Originally Posted by: _Sedna_ Originally Posted by: Black_Witch_Rose Originally Posted by: _Sedna_ Okay, this is supposed to be a joke....but strangely...it works...sometimes LOL!
'Fuck that shit....really is perfectly acceptable'...giggles/snorkles...or snorts!
There is a line....I've identified it first within mahself.....it is compassionate to a fault and brutal full of cruelty.....I accept both....and use that energy.....and I'am saying energy to focus on....compassion. It is the tougher path when there are tymes I simply want to beat the living....yeah...you know deep down....on the things I can not change, the advice given in tears behind this face of granite and apparently intimation to some and strength to others.....
Love is the hardest choice in life....and compassion is the grandchild of it....sometymes it means being a real asshole.....to some....to attempt to help them up....when every single night your hoping desperately that the real self centered never grew up from me me me concept...to stepping out and feeling or seeing the bigger picture of just how their 'choices' have fucked up other peoples lives....
it's the small rock flipped in the twist of a wrist affect.....you see it and....frustration at seeing it and being utterly unable to even get through to help them change it.....'step back' because what will be will be....
the strength is not just surviving all that but....finding the humor....crazy humor turned from wanting to just maybe....punching the living snot out of someone, a situation, you name it....
everyone has that inside them....not one does not.
Find a really good punching bag....your hurt, anger, and not being able to change something you know isn't right will eat you alive....and it is from pain...turned inside. I see it and understand it very well. It's allright....to get it all out...pot's n pan's, bang them ....got a cheap glass...throw it hard so you 'hear' that break....do what ever you need...but please never turn it on yourself.....
Because you have my promise that if you ever do that.....suicide....I will haunt you on this side on that side as the living....and you will hear me nag, nag, nag!
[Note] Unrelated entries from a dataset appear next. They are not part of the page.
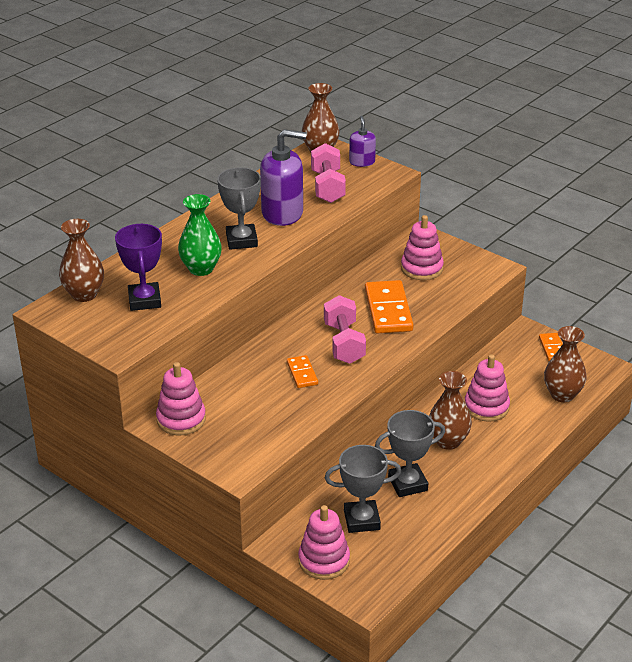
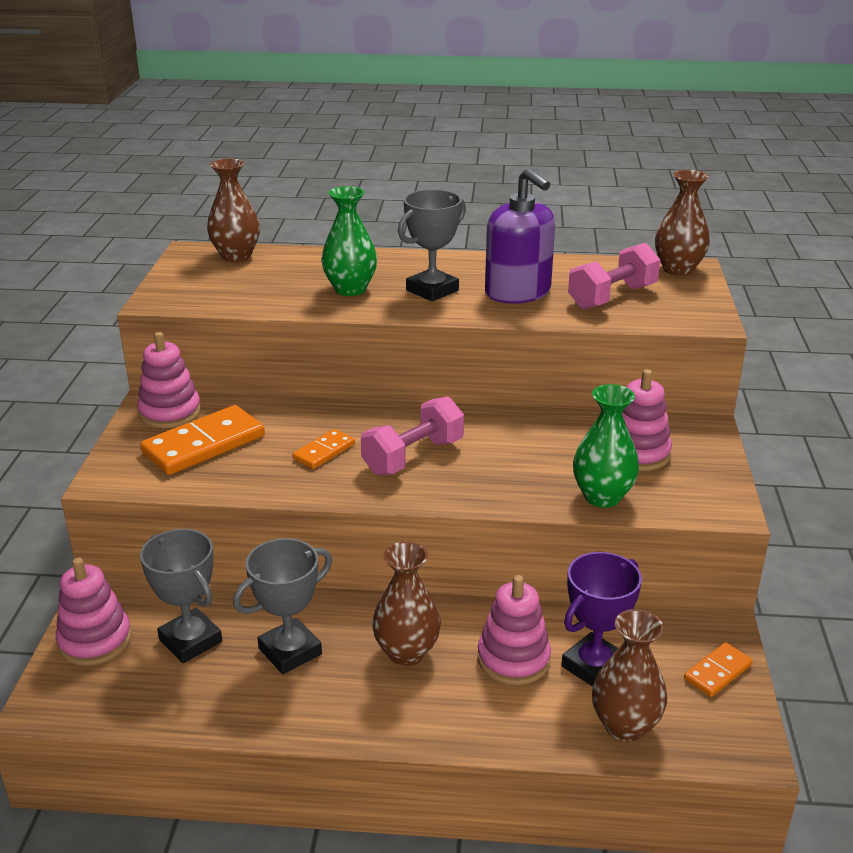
camera: 55 degrees right, 5 degrees down
(144, 300) = (258, 283): purple trophy -> purple trophy (594, 666)
(362, 162) = (699, 297): purple soap dispenser -> none
(388, 310) = (517, 462): orange domino -> orange domino (204, 444)
(407, 484) = (290, 651): grey trophy -> grey trophy turned 75 degrees counterclockwise
(449, 298) = (602, 497): none -> green vase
And when it's mine tyme....and I am over there....I promise I will nag and bitch and moan and will mother you so much....you will beg for escape, even to the willy wonka factory(you will be that desperate by then...hehehehe!)
You are a young bright light....'this world could use about a million more' and we are all lucky to have you.
LOL!
Mommy Rose! LOL!
LOL yes ma'm I managed to get a bit better in the last few days and I am hopeful that from now on - even if I fall back a bit - I will keep up the good work. HERE is what happened "Real heros(heroins)seem to fall down...sometymes so flat on their faces it's a big fat ouchie....
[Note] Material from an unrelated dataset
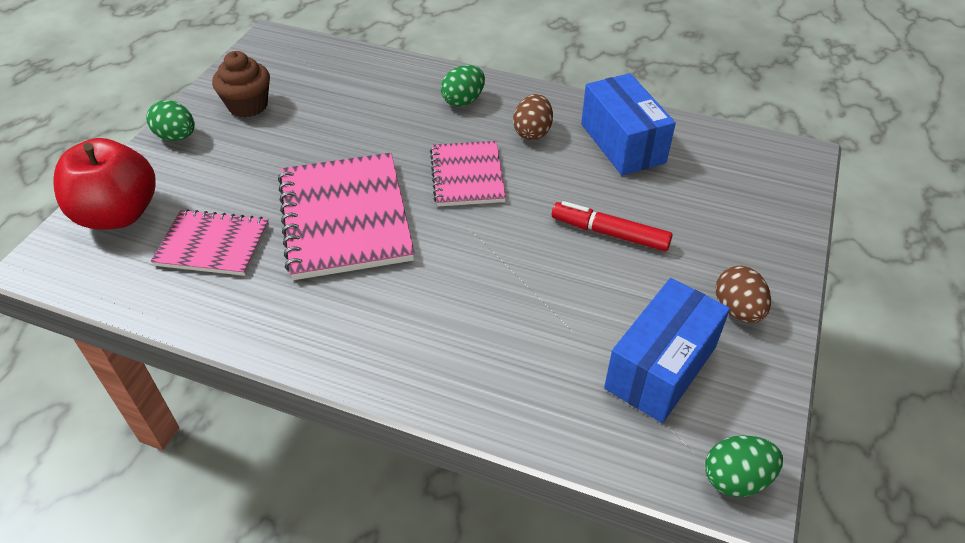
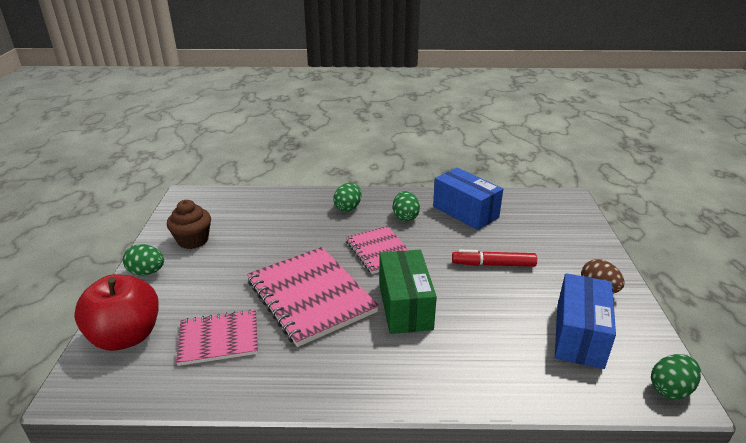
camera: 20 degrees left, 15 degrees down
(454, 262) = (405, 306): none -> green box
(532, 132) = (405, 217): brown egg -> green egg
but the difference is.....they get back up."....it's not easy....and it really is not meant to be, because...they don't know where they are in the race to the end unless....the tests come, the challenge is there....but they continue, somehow, someway.
Forget that saying "no good deed goes unpunished".....truth I understand is 'No good thing, deed, goes untested"....why?
So you know the truth of where the deed came from, really, and where you really stand in life, where you need to be going and focusing on.
Changes in the past few days for you....tell me this:
"The difference....in the past few for you has been you and a deep truth of your true strength, weighed, tested, and true"...
Never forget you are a 'strong soul'...and you will not be beaten out of your dreams, your life, you made up your mind, ..and someday others will seek your advice because it will be genuine, real from true life experiences....(can't beat that with a stick!)
Every morning you wake, there is a plan, maybe it's on purpose....
And Imma getting totally lost in your bloggie thingie.....wow and way kewl!